I've often wished that Prince August could have done better of creating a French infantryman than the Battle of Rossbach mold PA58. Of course, there is also the "French Regiments of 1750" and "Wild Geese" series of molds. But they are very much a case of old wine in new bottles, Karoliners sold with painting guides as French troops. Of course, I painted a regiment of these years ago.
And a Swiss battalion Courten made from GNW molds. A little better, but still essentially Danes or Russians in disguise.
In any case, following up on the previous post, it was time to try something more ambitious. My objective was two-fold. First, I wanted a more convincing French infantry figure for my 40mm armies. Secondly, I wanted it in the always useful "march attack" pose. Did I have the sculpting talent to make one ? Who knows, and what were the chances of creating a tolerably good figure the first time out ?
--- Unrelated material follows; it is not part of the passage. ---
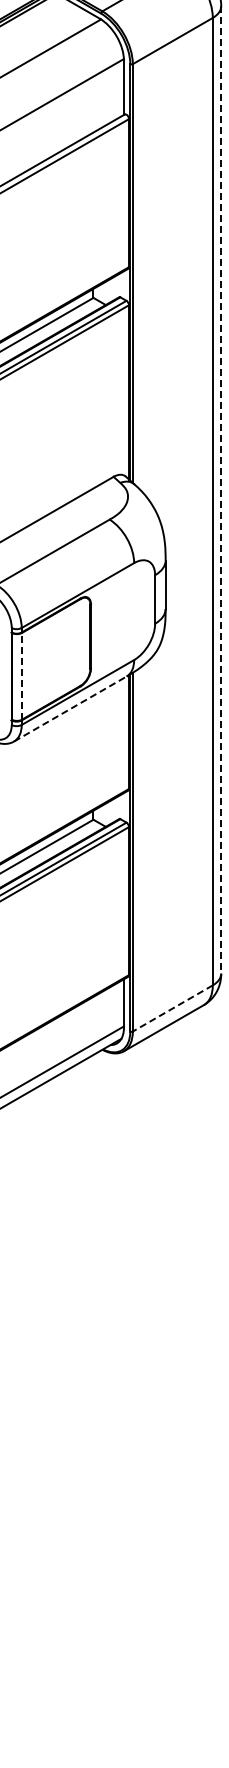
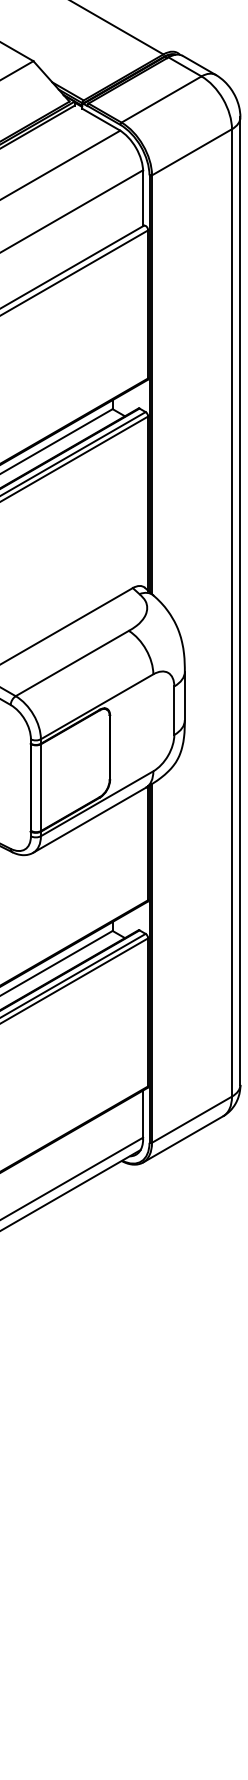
line: (221, 490) -> (240, 601), dashed -> solid
line: (22, 676) -> (41, 787), dashed -> solid
line: (71, 709) -> (90, 820), dashed -> solid
line: (172, 1008) -> (191, 1119), dashed -> solid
Hedging my bets, I decided to use a PA casting as the base figure upon which to add green stuff to build up a suitable master. For this, I chose the advancing musketeer PA14, the hat company counterpart to the previously featured grenadier figure.
Again, this is one of the older, flatter Eriksson molds without precise detail. The idea was to substantially rework the figure, but take advantage of the good proportions and aggressive advancing stance. I cut off the weapons, amputated his arms and filed down the coat to a bare outline. I then started to rebuild the figure with green stuff. And here and there, I used existing bits from other figures such as the musket and scabbards.
My main worry was getting the arms to appear natural, hoping to hit a happy medium between T.rex and orangutan. That and just getting the general "look" right. And the new master.
It looked pretty good to me, but the proof would be in the casting. My 1st mold went wrong when the master must have slipped somehow, resulting in an ugly seam down the middle of the figure. The 2nd mold worked better but once I got castings out of it, I saw that there were a few things which needed to be tidied up on the master. The 3rd mold works the best except the bayonet scabbard casting short. But by no means a deal breaker. In any case, this flow pattern is effective and the bayonet at the extremity casts fully every time.
And more painted figures. It would have been preferable to finish more but I was eager to share it.
How did it turn out ? Once done with something like this, after the initial delight of creation wears off you tend to see all the flaws. I'm looking forward to reading any and all constructive criticism but I have to say I'm pleased with the result.